The gas compression industry is getting its day in court – sort of.

Late last week, the U.S. Supreme Court agreed to review the Fourth Circuit U.S. Court of Appeals’ rejection of a U.S. Forest Service decision granting a right-of-way for the $5 billion Atlantic Coast Pipeline (ACP) across the Appalachian National Scenic Trail.

The ACP is a 600-mile underground pipeline originating in West Virginia, traveling through Virginia with a lateral extending to Chesapeake, Va., and then continuing south into eastern North Carolina. The pipeline, owned by a consortium of five companies, is intended to meet the growing domestic demand for natural gas needed to generate local power and for industrial, commercial and residential customers.

At issue was the USFS approval a pipeline route that would go through parts of two national forests and cross the 2180-mile Appalachian Trail at one area in West Virginia.

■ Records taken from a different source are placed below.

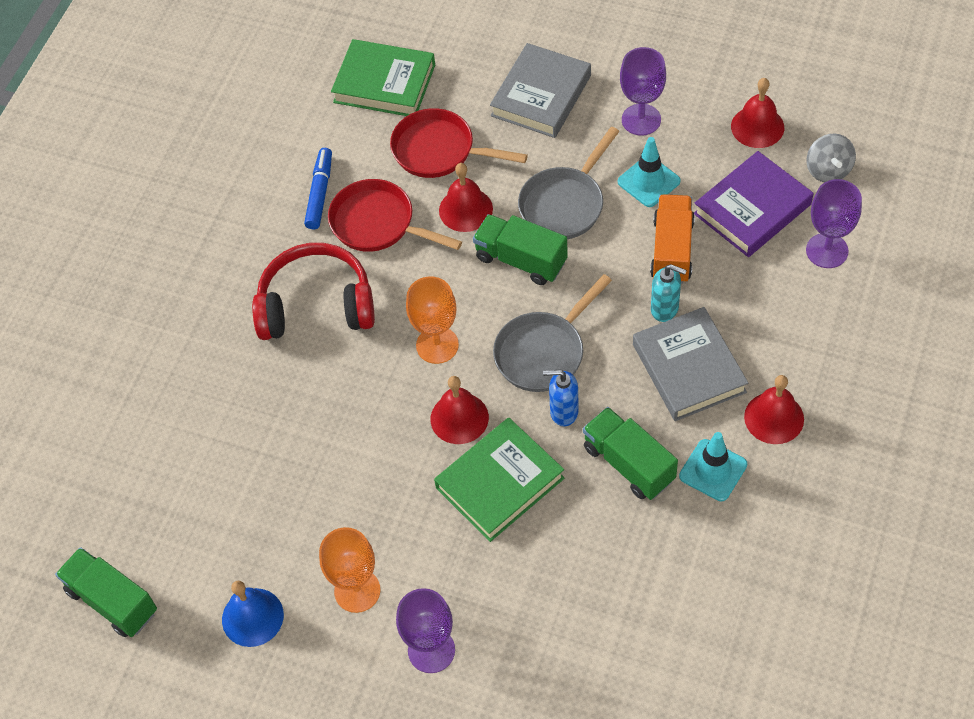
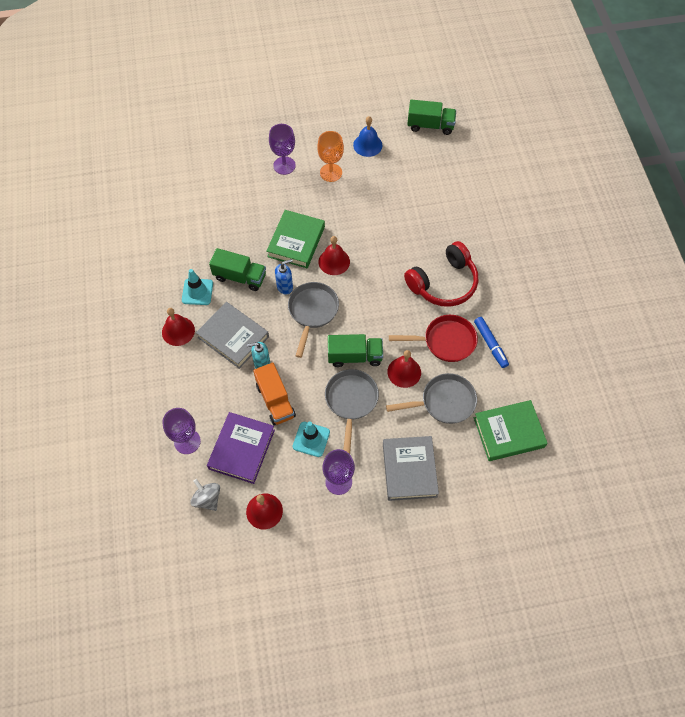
camera: 145 degrees right, 5 degrees up
(437, 345) = (368, 291): orange goblet -> none
(439, 151) = (444, 402): red pan -> grey pan

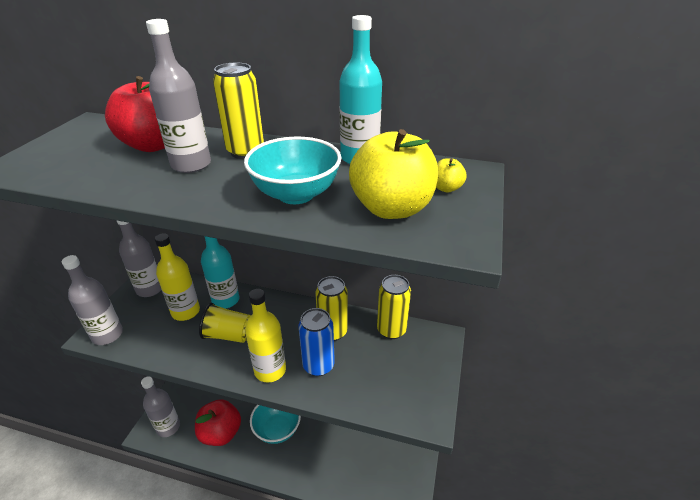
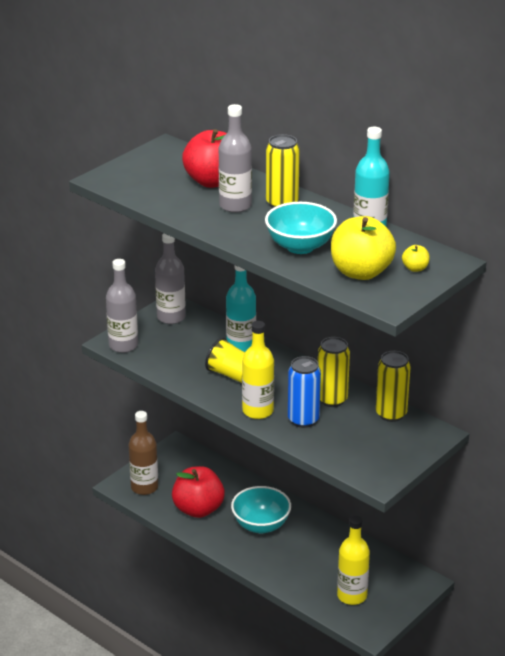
camera: 25 degrees right, 5 degrees down
(168, 427) = (144, 487): grey bottle -> brown bottle
(185, 311) = (199, 346): yellow bottle -> yellow bottle (352, 596)

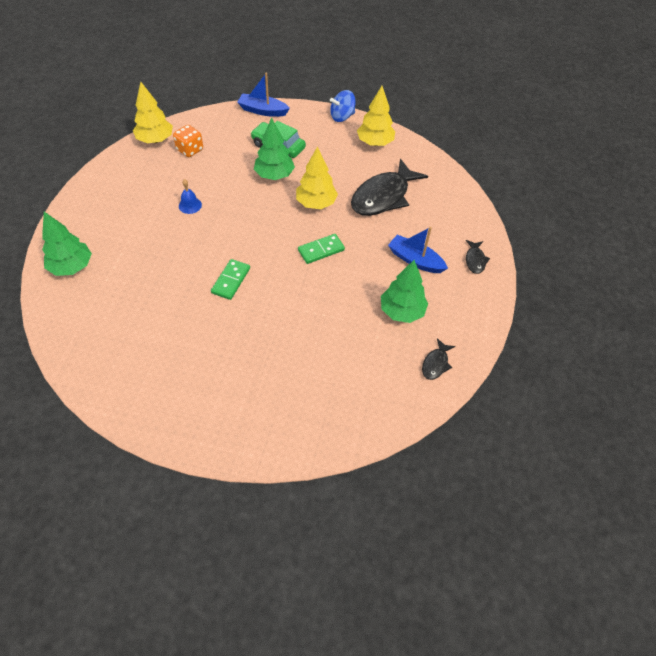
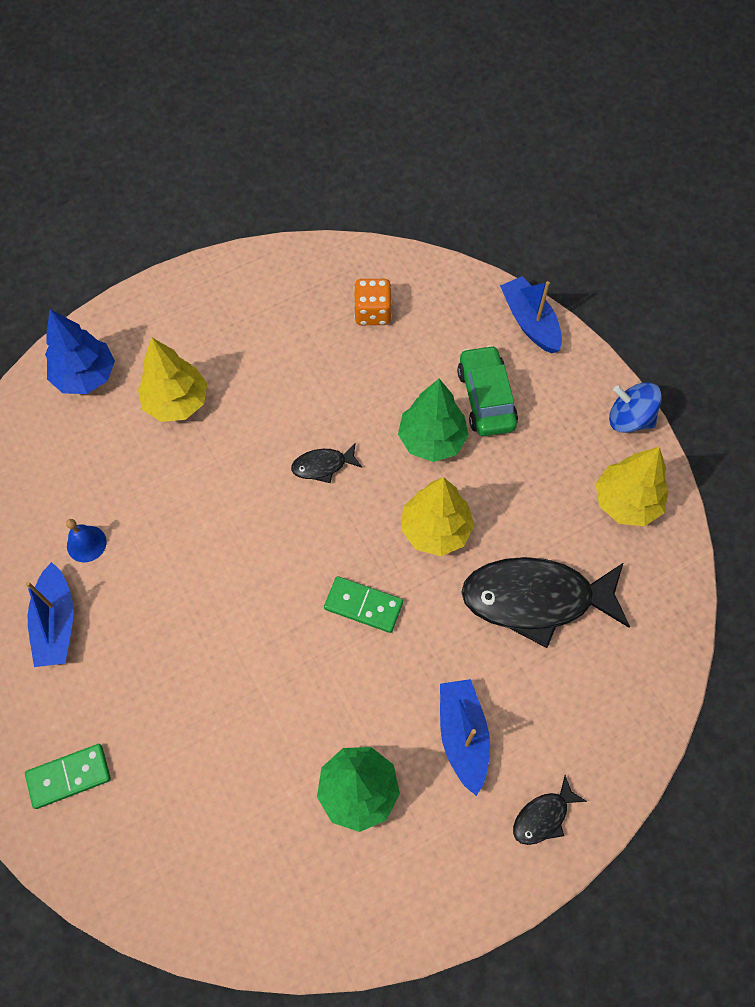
camera: 50 degrees right, 10 degrees up
(72, 267) = (85, 376): green tree -> blue tree
(155, 140) = (349, 264): yellow tree -> yellow tree (177, 402)
(188, 369) = (56, 623): none -> blue boat
(190, 205) = (286, 398): blue bell -> blue bell (86, 543)
(231, 280) = (218, 549): green domino -> green domino (69, 776)
(436, 364) = (313, 905): black fish -> black fish (323, 466)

In its mid-December ruling, the three-judge circuit court panel said that “the Forest Service abdicated its responsibility to preserve national forest resources in approving the pipeline’s path across the trail.”

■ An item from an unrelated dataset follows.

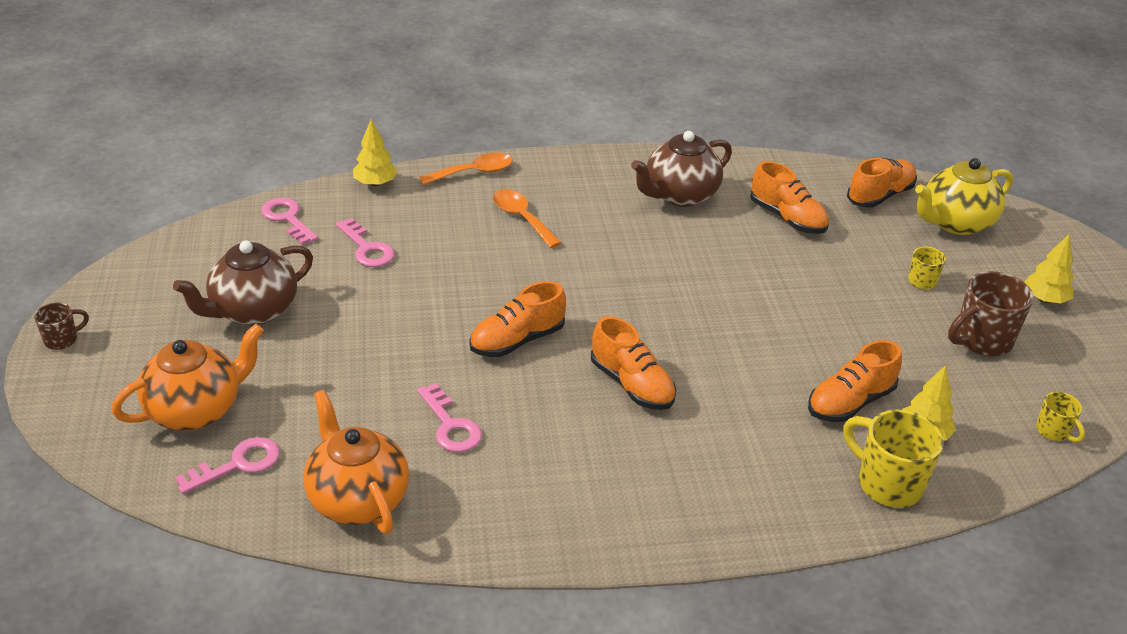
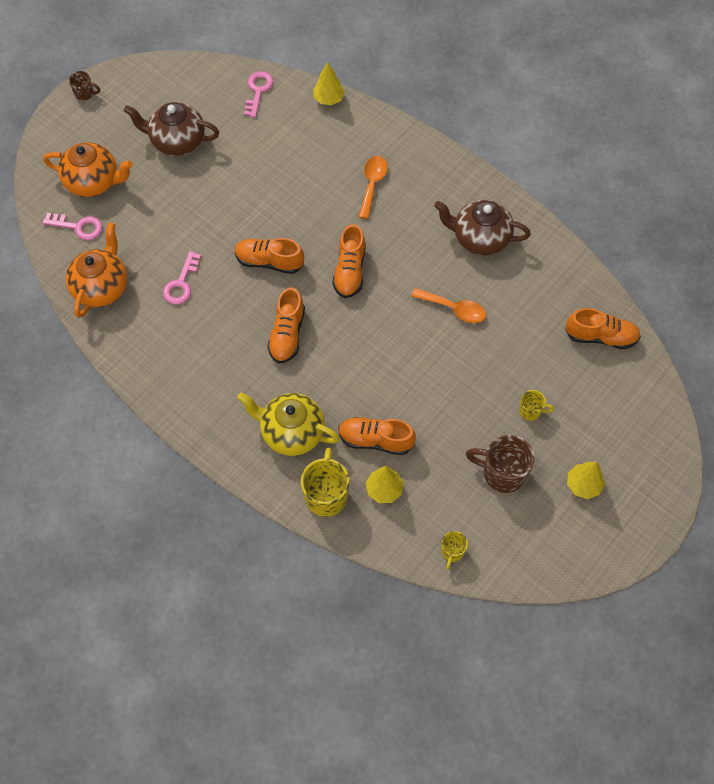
camera: 50 degrees right, 25 degrees up
(367, 248) = (271, 143): pink key -> none
(474, 172) = (389, 131): orange spoon -> orange spoon (454, 309)
(787, 218) = (518, 305): orange shoe -> orange shoe (350, 271)
(955, 223) = (616, 393): yellow teapot -> yellow teapot (291, 432)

“We trust the United States Forest Service to ‘speak for the trees, for the trees have no tongues.’ Dr. Seuss, The Lorax (1971),” U.S. Circuit Judge Stephanie D. Thacker wrote in a unanimous opinion.

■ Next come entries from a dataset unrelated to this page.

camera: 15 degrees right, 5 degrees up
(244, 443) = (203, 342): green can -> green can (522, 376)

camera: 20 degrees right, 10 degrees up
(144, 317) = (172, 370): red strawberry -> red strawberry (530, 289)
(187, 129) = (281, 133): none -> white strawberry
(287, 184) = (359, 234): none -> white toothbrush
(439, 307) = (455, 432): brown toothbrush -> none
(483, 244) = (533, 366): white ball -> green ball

The court ruled that the USFS did not have the power to grant a right of way under the federal Mineral Leasing Act, citing part of the law that indicates that federal agencies can grant rights of way for pipelines on federal lands but specifically excludes land that is part of the federal National Park system.

Lawyers for the pipeline consortium noted that more than 50 pipelines already cross under the trail. The Fourth Circuit’s ruling rendered “the footpath a 2200-mile barrier separating resource-rich areas to its west from consumers to its east,” the ACP consortium argued.

While the issue could well determine the fate of the ACP, in reality, the high court will weigh the jurisdictional issue of what federal entity has final approval rights in such situations. The court has agreed to review the appeal, but no oral arguments have been scheduled.

The cases are U.S. Forest Service et al. v. Cowpasture River Preservation Association et al. (case number 18-1584), and Atlantic Coast Pipeline LLC v. Cowpasture River Preservation Association et al. (case number 18-1587), in the U.S. Supreme Court.